Paul Grenyer wrote:
Just don't mention singletons!

Hmm that was exactly what I was going to do but in the end decided I wouldn't ;)


What's more is that it is always possible that you'll have to add a preference later where you didn't anticipate it, so you'd have to redo all functions that lead
I've not quite with you. If you make you preferences an object or a struct all you will need to do is add a new data member and recompile.

What I meant was that at one point you need to access a preference in a function somewhere deep inside a class where you originally didn't need access to the preferences object so you didn't provide access (through a pointer/reference). Then you have to update all calls that lead or can lead you into the function where you need the preference, which can be quite a bit of work (and break all other code).

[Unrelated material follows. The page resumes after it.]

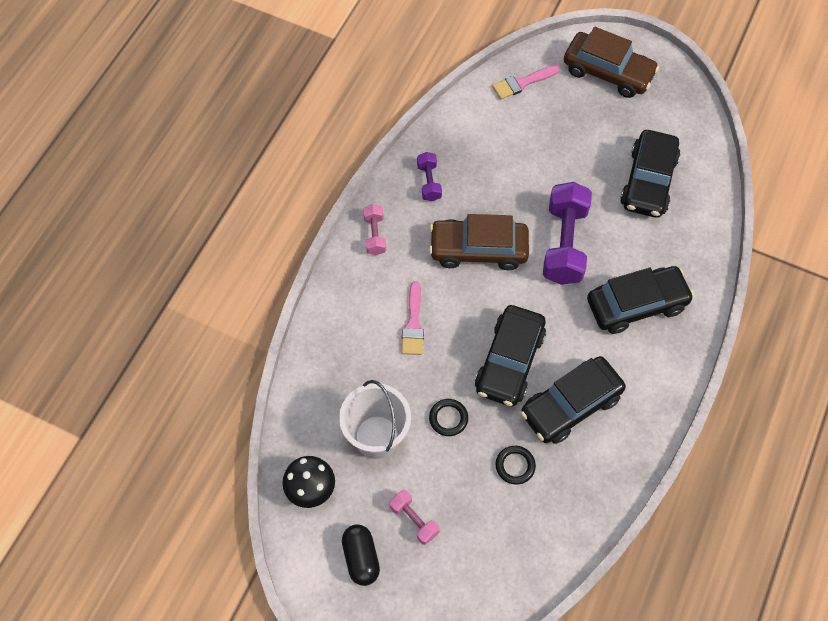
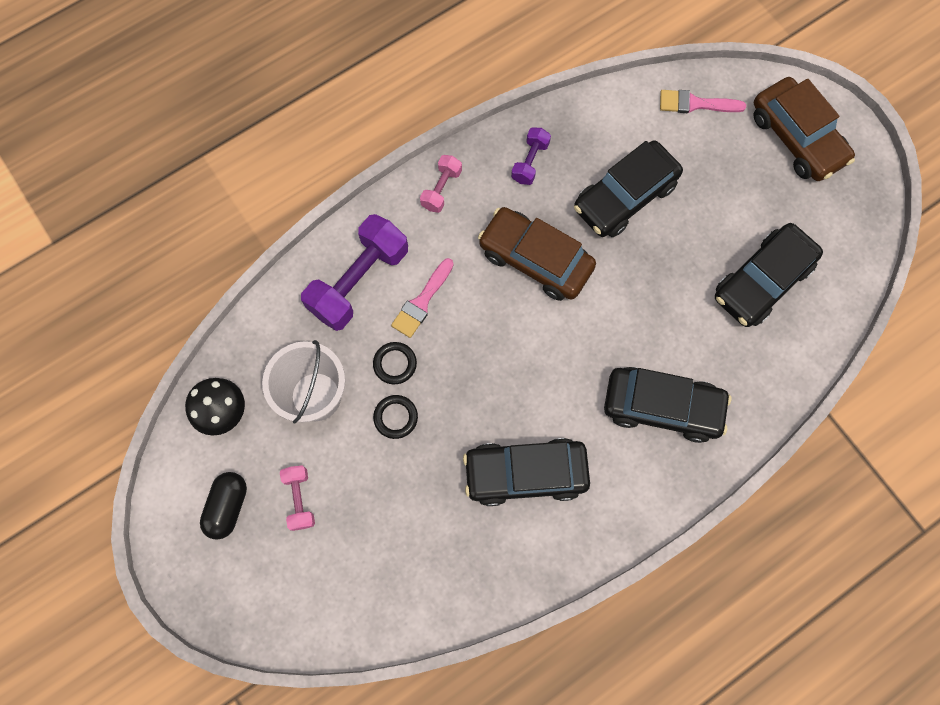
camera: 30 degrees right, 10 degrees up
(509, 361) = (492, 393): black car -> black car (624, 196)
(515, 466) = (430, 503): black ring -> black ring (395, 364)
(564, 244) = (628, 301): purple dumbbell -> purple dumbbell (359, 281)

Of course the standard response to this is 'if you designed your code well, there is very little code to change', but as we all know, in The Big Bad Real World this isn't always true (inherited legacy code, code that wasn't 'designed' but just sort of 'grew' over time, ...).


I think you're wrong.

OK then :)

How do you suggest handling this without globals?
As you suggest above you should create your preferences object at the highest level and pass it around by reference or pointer.

I was secretly hoping that you would show me a cool trick that would allow me to get rid of all globals in my code, but alas :) I have too
many callback functions and other cases for this to be the way to go for me.


Like I mentioned before, I used to be religiously against globals after working on a project where 90 % of all variable were global, but I think that the no-global dogma is just that: a dogma and that it should be looked upon with a healthy dose of skepticism: globals are bad, but I stand by my opinion that every now and then they have their place, even in modern C++ design.